JERRY JONES WILL MEET BELICHICK FOR ONE LAST HOPE, BUT IT WON’T WORK
Off goes Mike McCarthy in the endless string of failed coaches, who can’t help the senior owner of a $9.2 billion franchise win a Super Bowl for the first time since 1996, with Belichick eager to help
Of course, he cracks. Jerry Jones is 81 frigging years old. Why wouldn’t he call Bill Belichick or Pete Carroll or, dare I say, Jim Harbaugh or Mike Tomlin? Anyone? After a Sunday that shamed Mike McCarthy and Dak Prescott and reminded Aaron Rodgers why he’s a lost cause in Green Bay, too, the owner of the Dallas Cowboys must change coaches to have any shot of seeing a Super Bowl in his lifetime.

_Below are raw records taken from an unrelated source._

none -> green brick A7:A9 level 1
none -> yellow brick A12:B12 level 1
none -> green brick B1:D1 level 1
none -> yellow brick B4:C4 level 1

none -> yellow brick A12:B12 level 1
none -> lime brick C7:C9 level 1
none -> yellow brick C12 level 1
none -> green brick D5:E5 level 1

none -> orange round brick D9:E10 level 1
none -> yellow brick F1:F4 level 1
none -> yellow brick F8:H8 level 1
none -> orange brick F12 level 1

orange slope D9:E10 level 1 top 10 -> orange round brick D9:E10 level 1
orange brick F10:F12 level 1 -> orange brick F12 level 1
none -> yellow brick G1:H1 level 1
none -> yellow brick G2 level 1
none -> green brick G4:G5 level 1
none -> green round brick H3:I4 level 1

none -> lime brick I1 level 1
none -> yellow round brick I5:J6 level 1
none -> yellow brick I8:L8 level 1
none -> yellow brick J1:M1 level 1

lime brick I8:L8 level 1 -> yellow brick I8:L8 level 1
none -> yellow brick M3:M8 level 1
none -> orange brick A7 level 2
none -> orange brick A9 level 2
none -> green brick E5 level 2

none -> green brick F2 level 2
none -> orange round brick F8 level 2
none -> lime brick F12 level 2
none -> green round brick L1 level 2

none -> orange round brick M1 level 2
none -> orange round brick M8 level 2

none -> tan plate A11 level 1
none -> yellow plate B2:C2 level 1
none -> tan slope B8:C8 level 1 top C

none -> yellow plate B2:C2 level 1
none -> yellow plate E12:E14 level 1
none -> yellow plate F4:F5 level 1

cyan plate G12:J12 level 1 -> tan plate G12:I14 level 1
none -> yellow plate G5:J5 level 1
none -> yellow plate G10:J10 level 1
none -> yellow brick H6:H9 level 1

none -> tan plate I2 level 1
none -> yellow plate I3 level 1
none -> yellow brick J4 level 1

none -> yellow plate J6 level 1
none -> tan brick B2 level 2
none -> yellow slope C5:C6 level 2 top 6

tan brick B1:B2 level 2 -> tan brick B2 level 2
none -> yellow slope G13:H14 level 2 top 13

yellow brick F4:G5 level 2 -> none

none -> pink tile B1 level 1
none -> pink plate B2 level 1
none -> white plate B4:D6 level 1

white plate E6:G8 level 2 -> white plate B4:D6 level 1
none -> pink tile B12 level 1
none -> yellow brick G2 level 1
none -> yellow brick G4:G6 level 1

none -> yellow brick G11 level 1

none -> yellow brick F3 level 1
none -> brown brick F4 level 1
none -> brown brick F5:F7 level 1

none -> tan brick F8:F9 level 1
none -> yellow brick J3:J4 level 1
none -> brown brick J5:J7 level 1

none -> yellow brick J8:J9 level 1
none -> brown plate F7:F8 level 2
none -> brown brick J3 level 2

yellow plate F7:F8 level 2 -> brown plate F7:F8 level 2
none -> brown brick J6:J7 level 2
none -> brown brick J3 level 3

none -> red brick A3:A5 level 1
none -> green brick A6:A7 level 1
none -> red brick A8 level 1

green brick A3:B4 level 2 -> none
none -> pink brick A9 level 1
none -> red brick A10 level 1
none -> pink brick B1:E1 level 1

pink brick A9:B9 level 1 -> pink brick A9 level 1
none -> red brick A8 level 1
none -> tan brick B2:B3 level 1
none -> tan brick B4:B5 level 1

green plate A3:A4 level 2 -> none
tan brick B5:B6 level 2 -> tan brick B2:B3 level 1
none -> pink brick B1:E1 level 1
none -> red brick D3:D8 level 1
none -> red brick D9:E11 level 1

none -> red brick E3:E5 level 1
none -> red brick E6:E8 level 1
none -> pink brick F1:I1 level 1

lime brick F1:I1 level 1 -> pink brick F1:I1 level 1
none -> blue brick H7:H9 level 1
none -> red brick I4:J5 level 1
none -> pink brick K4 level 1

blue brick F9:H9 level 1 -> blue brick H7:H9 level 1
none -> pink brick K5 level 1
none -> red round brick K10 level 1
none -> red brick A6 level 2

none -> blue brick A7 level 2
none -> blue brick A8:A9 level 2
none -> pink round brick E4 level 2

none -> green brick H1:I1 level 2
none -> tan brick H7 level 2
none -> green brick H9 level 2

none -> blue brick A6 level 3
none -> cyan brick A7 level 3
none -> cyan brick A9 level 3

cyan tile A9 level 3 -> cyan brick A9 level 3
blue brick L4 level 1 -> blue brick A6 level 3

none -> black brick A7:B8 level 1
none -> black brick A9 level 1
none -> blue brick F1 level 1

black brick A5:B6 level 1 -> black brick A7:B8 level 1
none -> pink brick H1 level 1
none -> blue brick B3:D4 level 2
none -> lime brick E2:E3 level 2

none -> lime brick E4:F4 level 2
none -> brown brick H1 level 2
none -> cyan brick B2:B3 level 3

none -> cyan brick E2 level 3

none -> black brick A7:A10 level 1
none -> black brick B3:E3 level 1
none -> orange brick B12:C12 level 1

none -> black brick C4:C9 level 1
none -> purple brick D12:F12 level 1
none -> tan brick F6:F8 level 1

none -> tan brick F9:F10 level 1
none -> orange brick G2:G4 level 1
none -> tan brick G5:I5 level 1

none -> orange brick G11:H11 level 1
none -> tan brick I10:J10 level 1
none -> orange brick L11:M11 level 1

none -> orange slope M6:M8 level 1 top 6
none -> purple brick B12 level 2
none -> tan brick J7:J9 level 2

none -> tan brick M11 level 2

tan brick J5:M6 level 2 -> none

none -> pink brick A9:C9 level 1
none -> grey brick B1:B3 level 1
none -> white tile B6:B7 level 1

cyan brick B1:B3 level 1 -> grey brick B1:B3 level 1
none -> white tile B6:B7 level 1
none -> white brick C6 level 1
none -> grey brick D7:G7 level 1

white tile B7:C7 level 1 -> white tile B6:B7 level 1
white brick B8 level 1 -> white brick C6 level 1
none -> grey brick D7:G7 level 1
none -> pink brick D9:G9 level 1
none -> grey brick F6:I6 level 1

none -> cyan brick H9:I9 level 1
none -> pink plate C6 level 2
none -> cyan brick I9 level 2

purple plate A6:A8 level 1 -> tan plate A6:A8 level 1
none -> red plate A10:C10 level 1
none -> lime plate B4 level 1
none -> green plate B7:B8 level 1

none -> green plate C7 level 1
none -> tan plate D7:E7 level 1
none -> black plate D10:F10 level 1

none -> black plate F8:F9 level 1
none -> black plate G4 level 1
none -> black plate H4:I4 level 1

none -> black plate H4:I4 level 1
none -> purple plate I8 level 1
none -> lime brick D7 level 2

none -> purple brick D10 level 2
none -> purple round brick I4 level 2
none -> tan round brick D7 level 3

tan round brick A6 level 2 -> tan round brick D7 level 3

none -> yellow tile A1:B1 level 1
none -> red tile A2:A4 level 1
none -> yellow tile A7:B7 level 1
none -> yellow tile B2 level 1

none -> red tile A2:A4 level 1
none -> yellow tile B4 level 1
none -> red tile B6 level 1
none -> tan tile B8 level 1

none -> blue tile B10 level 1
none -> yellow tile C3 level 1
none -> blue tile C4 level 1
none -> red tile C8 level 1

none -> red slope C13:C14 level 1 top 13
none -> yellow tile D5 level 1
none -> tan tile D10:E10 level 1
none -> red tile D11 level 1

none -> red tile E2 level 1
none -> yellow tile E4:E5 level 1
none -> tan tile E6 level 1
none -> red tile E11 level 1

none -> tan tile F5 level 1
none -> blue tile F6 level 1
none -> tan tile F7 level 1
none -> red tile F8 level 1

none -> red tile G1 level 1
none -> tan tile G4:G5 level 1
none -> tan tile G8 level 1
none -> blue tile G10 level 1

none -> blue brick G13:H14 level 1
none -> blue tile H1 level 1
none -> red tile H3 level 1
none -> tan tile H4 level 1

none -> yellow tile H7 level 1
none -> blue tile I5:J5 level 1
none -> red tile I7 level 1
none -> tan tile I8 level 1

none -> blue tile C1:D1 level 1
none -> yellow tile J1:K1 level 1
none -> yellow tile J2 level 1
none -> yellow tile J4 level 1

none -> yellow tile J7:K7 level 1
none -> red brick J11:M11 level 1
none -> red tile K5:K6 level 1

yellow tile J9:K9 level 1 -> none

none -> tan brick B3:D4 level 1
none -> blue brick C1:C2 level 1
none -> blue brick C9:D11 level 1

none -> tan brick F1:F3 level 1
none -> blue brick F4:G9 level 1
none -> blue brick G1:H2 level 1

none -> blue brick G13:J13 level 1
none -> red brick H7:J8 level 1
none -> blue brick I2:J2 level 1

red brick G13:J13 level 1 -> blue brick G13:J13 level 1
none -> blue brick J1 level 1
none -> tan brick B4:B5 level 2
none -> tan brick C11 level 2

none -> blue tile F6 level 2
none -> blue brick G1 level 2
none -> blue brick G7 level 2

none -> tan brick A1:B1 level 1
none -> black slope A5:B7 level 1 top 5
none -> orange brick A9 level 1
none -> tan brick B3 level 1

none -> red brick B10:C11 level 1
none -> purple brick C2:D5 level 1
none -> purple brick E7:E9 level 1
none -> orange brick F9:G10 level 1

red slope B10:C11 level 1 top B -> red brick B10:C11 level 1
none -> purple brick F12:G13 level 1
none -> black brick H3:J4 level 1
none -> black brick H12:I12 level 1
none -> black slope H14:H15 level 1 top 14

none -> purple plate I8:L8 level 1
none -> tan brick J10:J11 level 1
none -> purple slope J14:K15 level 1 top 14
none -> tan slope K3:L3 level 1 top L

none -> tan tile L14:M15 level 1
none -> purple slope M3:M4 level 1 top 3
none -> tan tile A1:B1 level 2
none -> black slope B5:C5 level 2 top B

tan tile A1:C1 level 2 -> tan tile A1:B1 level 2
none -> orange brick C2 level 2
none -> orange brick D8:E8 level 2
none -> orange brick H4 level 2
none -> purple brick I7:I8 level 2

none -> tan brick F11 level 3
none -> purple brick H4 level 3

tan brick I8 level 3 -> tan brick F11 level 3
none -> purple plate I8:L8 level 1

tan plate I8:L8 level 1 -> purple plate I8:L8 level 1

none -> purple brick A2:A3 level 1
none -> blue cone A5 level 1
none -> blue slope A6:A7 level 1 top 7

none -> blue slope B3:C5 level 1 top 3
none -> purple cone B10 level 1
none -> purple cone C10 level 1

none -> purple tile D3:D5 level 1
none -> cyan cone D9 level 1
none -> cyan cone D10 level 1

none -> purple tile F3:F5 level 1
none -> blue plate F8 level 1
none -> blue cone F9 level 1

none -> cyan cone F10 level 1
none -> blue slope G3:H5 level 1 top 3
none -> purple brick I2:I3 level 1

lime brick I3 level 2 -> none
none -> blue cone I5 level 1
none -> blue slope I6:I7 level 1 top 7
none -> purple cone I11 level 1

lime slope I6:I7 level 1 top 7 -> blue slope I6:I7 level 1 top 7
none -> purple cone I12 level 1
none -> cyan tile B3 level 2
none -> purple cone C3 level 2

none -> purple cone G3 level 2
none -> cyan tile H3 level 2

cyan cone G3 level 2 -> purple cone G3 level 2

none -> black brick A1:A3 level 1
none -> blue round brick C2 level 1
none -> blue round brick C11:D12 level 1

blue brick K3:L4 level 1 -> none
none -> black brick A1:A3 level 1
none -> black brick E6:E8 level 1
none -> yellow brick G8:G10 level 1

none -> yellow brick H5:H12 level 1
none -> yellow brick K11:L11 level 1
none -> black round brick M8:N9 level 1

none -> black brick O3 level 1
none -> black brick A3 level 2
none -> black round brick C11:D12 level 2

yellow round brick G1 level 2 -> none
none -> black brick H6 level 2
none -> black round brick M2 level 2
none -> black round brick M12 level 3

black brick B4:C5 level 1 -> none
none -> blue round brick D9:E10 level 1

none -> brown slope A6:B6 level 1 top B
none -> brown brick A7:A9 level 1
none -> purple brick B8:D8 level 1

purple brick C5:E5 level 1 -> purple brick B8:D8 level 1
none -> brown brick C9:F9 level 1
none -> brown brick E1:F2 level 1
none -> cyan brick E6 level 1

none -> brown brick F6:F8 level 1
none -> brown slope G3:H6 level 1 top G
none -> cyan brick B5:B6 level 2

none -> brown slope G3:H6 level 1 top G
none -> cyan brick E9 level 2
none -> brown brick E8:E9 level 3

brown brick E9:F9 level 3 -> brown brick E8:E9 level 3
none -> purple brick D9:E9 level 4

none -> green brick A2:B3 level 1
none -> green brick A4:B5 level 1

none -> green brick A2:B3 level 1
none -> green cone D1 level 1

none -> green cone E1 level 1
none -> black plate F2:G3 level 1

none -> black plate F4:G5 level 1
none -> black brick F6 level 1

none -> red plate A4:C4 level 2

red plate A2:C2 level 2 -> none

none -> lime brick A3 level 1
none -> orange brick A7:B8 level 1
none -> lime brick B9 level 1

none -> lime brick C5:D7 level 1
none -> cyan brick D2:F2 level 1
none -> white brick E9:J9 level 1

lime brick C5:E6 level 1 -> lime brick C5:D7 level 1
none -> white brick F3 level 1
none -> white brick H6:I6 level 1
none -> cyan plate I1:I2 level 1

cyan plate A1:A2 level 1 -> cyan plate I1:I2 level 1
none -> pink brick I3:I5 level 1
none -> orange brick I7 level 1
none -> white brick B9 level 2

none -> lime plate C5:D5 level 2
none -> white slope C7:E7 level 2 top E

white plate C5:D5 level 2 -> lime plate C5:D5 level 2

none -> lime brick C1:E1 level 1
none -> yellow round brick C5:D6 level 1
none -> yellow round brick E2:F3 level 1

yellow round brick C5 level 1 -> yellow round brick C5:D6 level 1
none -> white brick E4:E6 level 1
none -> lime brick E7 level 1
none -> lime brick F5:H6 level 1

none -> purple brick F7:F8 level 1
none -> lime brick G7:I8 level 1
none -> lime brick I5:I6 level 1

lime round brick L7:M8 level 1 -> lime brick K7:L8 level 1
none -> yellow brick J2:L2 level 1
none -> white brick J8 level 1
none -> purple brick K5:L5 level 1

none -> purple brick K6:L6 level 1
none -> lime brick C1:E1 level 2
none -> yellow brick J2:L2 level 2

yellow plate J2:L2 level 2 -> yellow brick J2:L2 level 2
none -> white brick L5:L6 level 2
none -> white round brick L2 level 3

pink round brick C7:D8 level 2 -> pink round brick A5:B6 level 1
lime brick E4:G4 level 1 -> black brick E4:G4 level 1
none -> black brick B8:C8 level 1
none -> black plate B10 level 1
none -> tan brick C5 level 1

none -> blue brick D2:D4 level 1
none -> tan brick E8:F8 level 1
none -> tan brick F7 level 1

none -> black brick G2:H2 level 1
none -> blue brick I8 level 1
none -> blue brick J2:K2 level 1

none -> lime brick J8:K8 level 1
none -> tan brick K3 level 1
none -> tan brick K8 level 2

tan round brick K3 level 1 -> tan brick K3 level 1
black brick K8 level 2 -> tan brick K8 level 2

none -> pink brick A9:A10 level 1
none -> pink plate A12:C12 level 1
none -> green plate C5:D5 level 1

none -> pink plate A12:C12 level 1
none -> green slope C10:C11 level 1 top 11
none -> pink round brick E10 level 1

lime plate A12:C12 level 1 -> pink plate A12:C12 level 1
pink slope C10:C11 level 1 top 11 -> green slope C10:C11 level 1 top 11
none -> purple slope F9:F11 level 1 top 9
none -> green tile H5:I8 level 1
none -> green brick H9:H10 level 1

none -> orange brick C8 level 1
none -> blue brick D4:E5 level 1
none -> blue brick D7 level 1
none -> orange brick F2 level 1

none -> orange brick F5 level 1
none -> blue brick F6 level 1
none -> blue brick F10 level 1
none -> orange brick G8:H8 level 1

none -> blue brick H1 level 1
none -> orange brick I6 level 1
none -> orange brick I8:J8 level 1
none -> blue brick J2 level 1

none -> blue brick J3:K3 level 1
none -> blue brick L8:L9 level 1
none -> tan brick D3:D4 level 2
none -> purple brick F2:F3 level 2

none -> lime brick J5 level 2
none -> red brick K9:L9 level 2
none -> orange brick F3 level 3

It’s in his dadgum bones to dump McCarthy and try an old-time coach he loves, such as Belichick, who would be taking over a team instead of creating a new one. Or Carroll, who still oozes enthusiasm and was run out of Seattle by management types who weren’t “football people.” Or maybe better, Harbaugh, who is presumed off to the Los Angeles Chargers until he sees contractual figures written by Jones. Would Tomlin leave the Pittsburgh Steelers to change his professional lot?
That quickly, the best NFL coaching position will be in Dallas, which never can be America’s Team until it wins a championship for the first time in almost three decades and escapes a rut of 13 straight defeats without reaching a conference title game. That quickly, Jones will be removed from another horror show because he’ll never fix the football part of his Texas extravaganza, with a 5-13 postseason record since winning a banner in January 1996.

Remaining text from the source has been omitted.